Lorsqu'il prend la direction du diocèse, Mgr Le Hunsec constate que l'île de Karabane, très peuplée lorsque tout le commerce s'y concentrait et qu'on pouvait difficilement pénétrer à l'intérieur des terres ravagées les guerres locales, a perdu de son rayonnement et compte désormais moins de 500 habitants. Il songe à un transfert de la mission vers Oussouye, qui sera effectif en 1927. À partir de 1937, la mission d'Oussouye recense aussi les baptêmes et les enterrements faits à Karabane.

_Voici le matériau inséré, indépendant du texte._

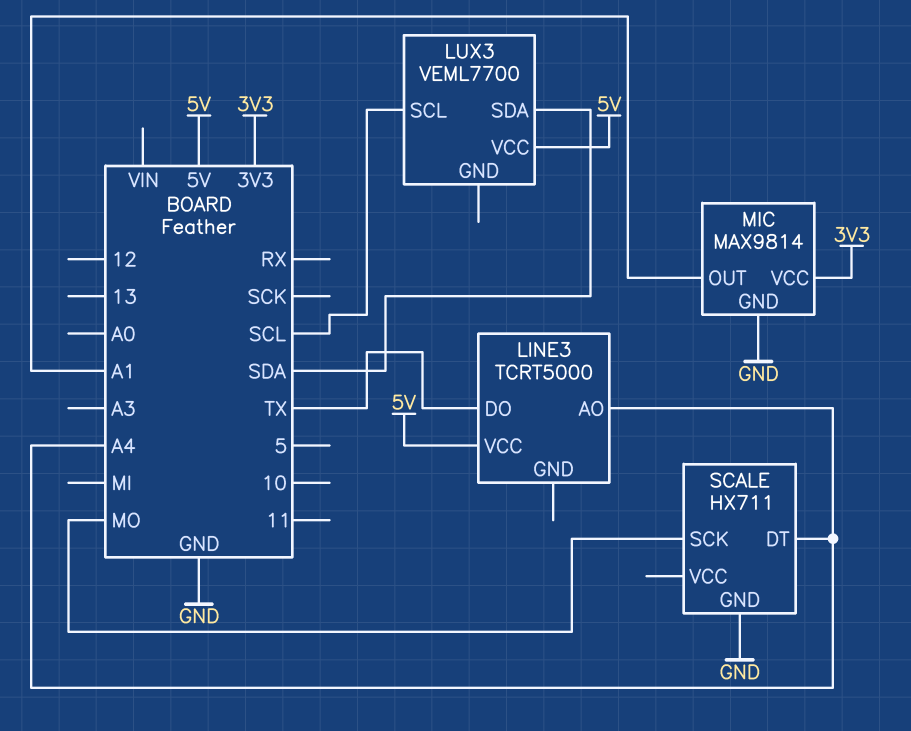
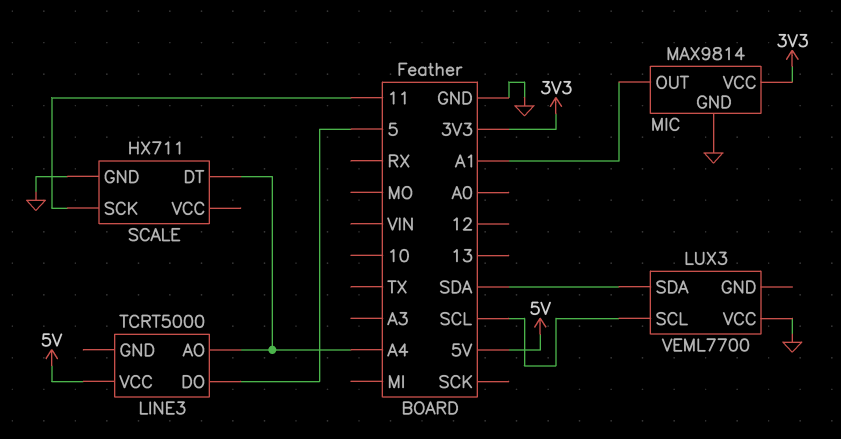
LINE3 pin DO: TX -> 5
LUX3 pin VCC: 5V -> GND
SCALE pin SCK: MO -> 11

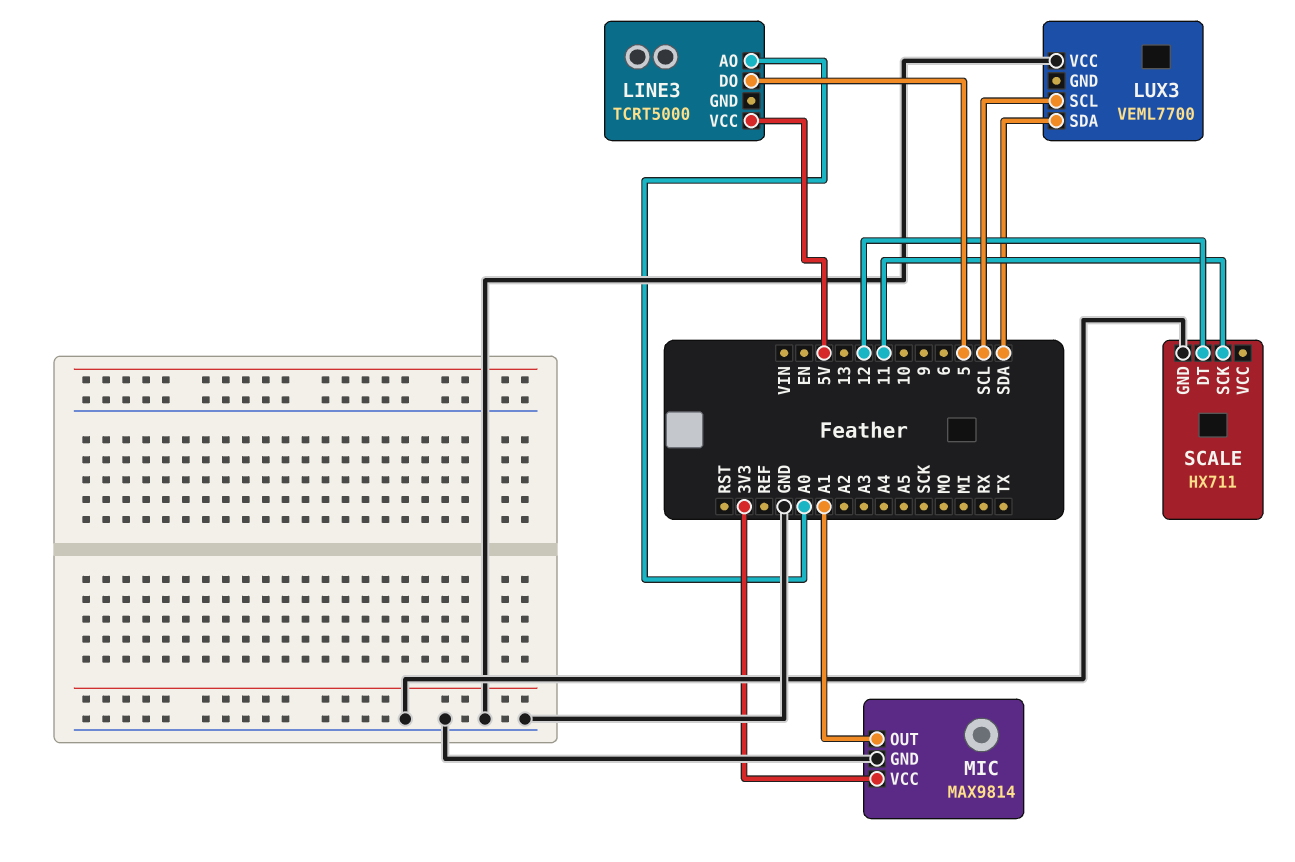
LINE3 pin AO: A4 -> A0
SCALE pin DT: A4 -> 12

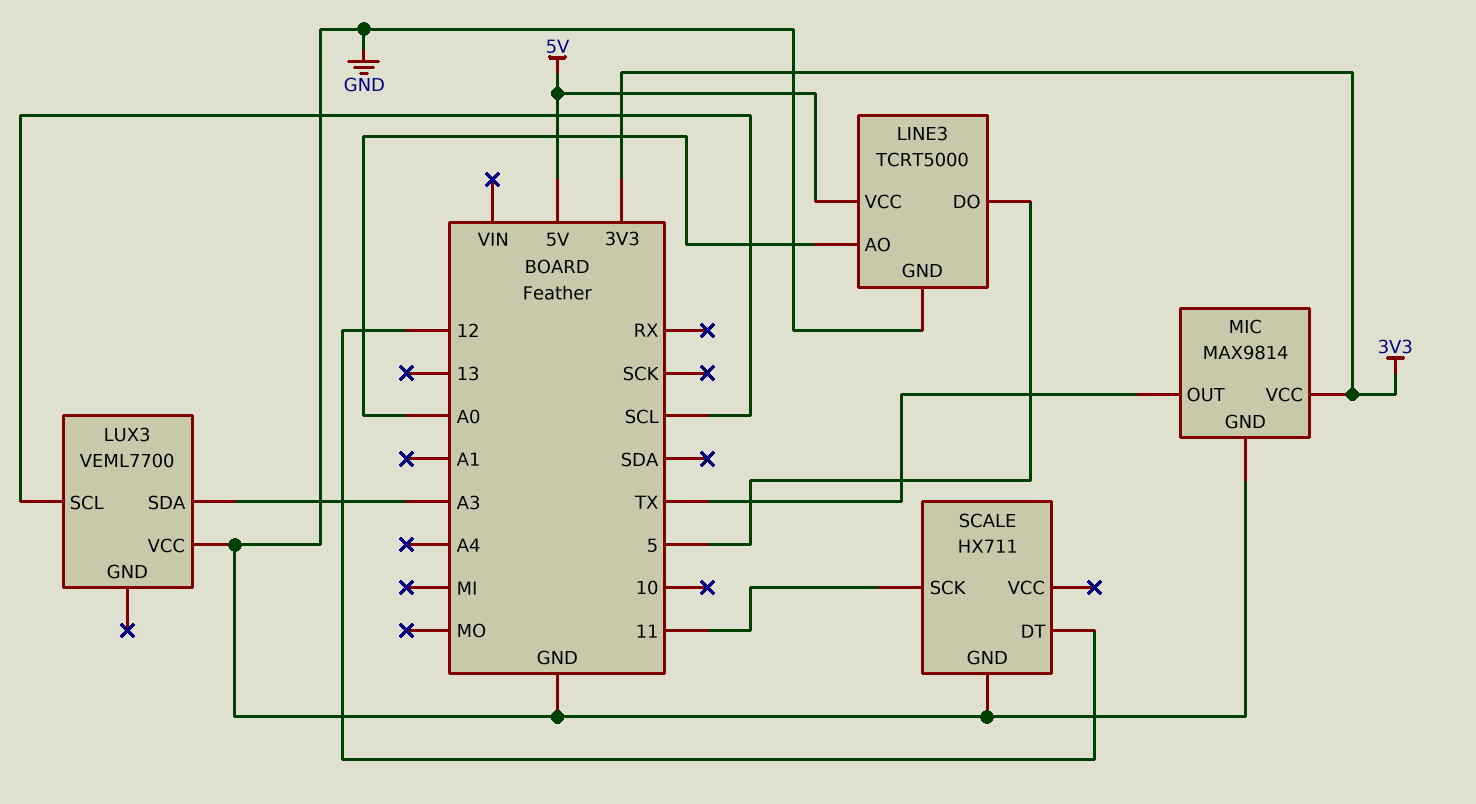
LINE3 pin GND: none -> GND
LUX3 pin SDA: SDA -> A3
MIC pin OUT: A1 -> TX

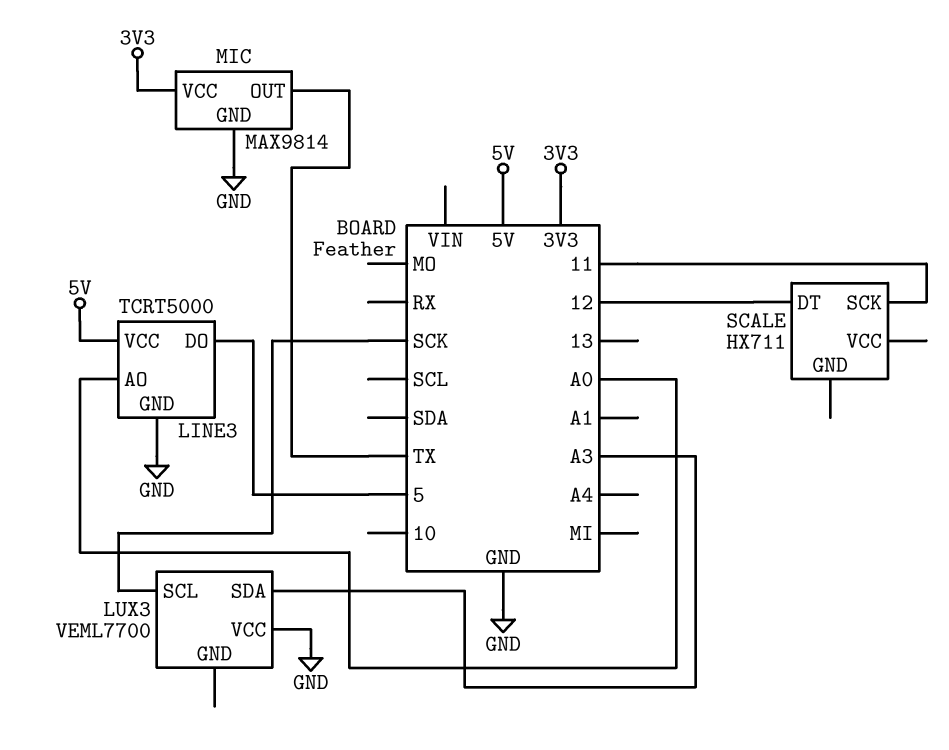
LUX3 pin SCL: SCL -> SCK
SCALE pin GND: GND -> none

La même année une maison d'éducation pénitentiaire est créée sur l'île et fonctionnera jusqu'en 1953, remplacée alors par l'établissement de Nianing. Un rapport remis en 1938 par une conseillère technique de l'Enseignement à Marcel de Coppet, Gouverneur général de l'AOF, permet de découvrir la vie quotidienne du pénitencier qui accueillait alors 22 garçons, condamnés principalement pour vol mais parfois aussi pour meurtre.

Histoire récente

Après la Seconde Guerre mondiale le déclin de Karabane se confirme peu à peu. En 1950 le départ du pré-séminaire de Karabane est envisagé, mais il est provisoirement maintenu, pour être finalement transféré dans un nouveau bâtiment à Nyassia en 1959. Pendant l'hivernage de 1963, après 83 ans d'existence, la mission de Karabane ferme ses portes. Les religieuses et leur internat de filles partent pour Ziguinchor.

L'indépendance du Sénégal ayant été prononcée le 20 août 1960, après la dissolution de l'éphémère Fédération du Mali, la Casamance voit arriver des fonctionnaires venus du nord, souvent wolofs et musulmans, mais surtout ne connaissant pas le pays diola et ses traditions. Les périodes de sécheresse qui frappent le Sahel à partir des années 1970 poussent aussi des cultivateurs d'arachide à s'installer dans une région où le riz régnait sans partage.

Le mécontentement s'amplifie, accompagné dans certains cas de revendications indépendantistes et de violences. La Casamance connaît alors des années de conflit qui meurtrissent la population et mettent aussi en péril des initiatives locales originales, telles que les réserves naturelles ou les premiers campements villageois intégrés. Karabane reste l'une des zones les plus tranquilles de Casamance. Néanmoins quelques petits incidents sont signalés vers le mois d'avril 2000. Les rebelles ont peut-être voulu profiter de la notoriété de Karabane pour attirer l'attention des médias.

Le cessez-le-feu de 2004 ramène la sérénité, mais dans l'intervalle le naufrage du Joola en 2002 a coûté la vie à de nombreux Karabanais et privé l'île d'une bonne partie de ses ressources liées au commerce et au tourisme. Les menaces liées à l'érosion côtière s'ajoutant à ces drames, certains craignent le pire. « Le spectacle catastrophe ne trouve pas ici ses mots », affirme un Casamançais. Après les années d'essor et de rayonnement, Karabane « la nostalgique » est aujourd'hui confrontée à une série d'épreuves (l'érosion du littoral progresse, les jeunes quittent l'île...).